Import Normalization Rules
The PowerSeller Desktop App uses a multi-layer system to normalize incoming loan tape data from different sellers. Each seller sends data in their own format with their own terminology — the normalization rules translate everything into PowerSeller's standard schema.
Source: Azure SQL MI (PS608 / Watermark TPO), extracted 2026-03-17.
The Problem
Every seller's loan tape uses different:
- Column names ("Loan Amount" vs "UPB" vs "Principal Balance" vs "loan_amount")
- Value conventions ("Conv noPMI" vs "Conventional" vs "CONV" for the same loan type)
- Data formats (LTV as 80.0 vs 0.80, dates as MM/DD/YYYY vs YYYY-MM-DD)
- Product codes ("CONVENTIONAL 30-YEAR FIXED" vs "CF30" vs "Conv 30yr")
- File formats (CSV, fixed-width, pipe-delimited, different column orders)

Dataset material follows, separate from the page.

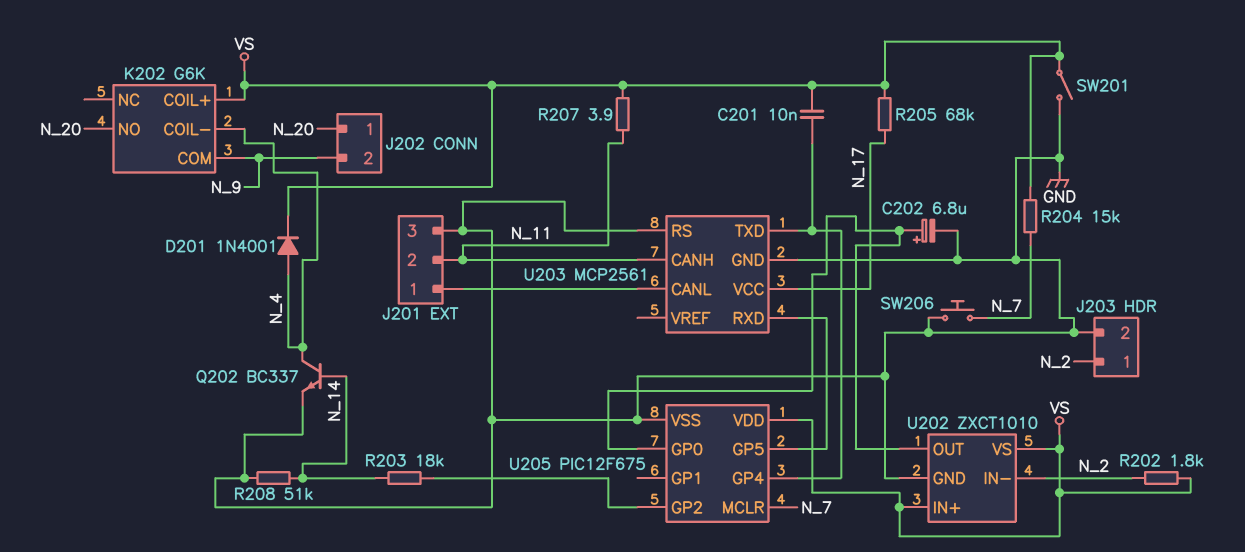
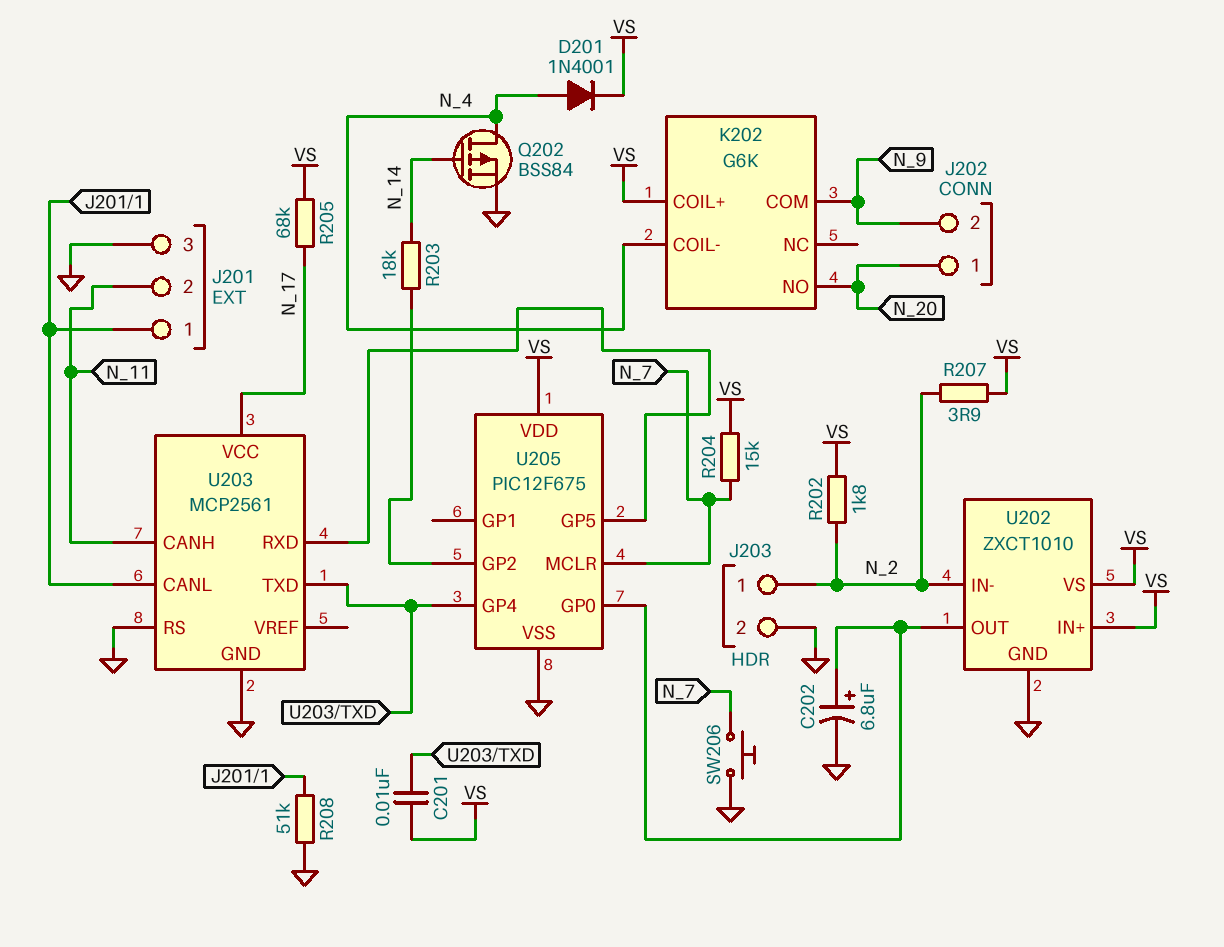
Q202: NPN BC337 (B N_14, C N_4, E GND) -> PMOS BSS84 (G N_14, D N_4, S GND)
R207: 3.9 (N_11, VS) -> 3.9 (N_2, VS)
R208: 51k (GND, N_14) -> 51k (GND, J201/1)
SW201: switch (GND, VS) -> none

Users historically spend significant time writing SQL syntax rules to normalize each new seller's data. At WTPO, there are 1,610 normalization rules across 8 sellers.
Architecture
Layer 1: File Maps (47 maps, 1,618 column definitions)
Each seller/format combination has a file map that defines how to parse the incoming file.
Source: pxcat_external_file_maps + pxcat_external_file_map_cols
| Field | Purpose |
|---|---|
map_name | Unique identifier (e.g., "Citizens Import") |
map_type | Import or export |
table_name | Target table (usually psbid_loans) |
delimiter_name | Field delimiter |
date_format | Date parsing format |
conversion_group_name | Which value conversion rules to apply |
conv_expr_group_name | Which expression conversion rules to apply |
Each map has column definitions specifying:
column_name— target column in PowerSellerfile_column_contents— source column name or position in the filecolumn_type— data typelength— field lengthletter_case— case conversionformat— display formatimport_blanks— how to handle empty values
Layer 2: Simple Value Mapping (1,016 rules)
Direct find-and-replace rules organized by seller. When a value in the incoming file matches from_value, it's replaced with to_value.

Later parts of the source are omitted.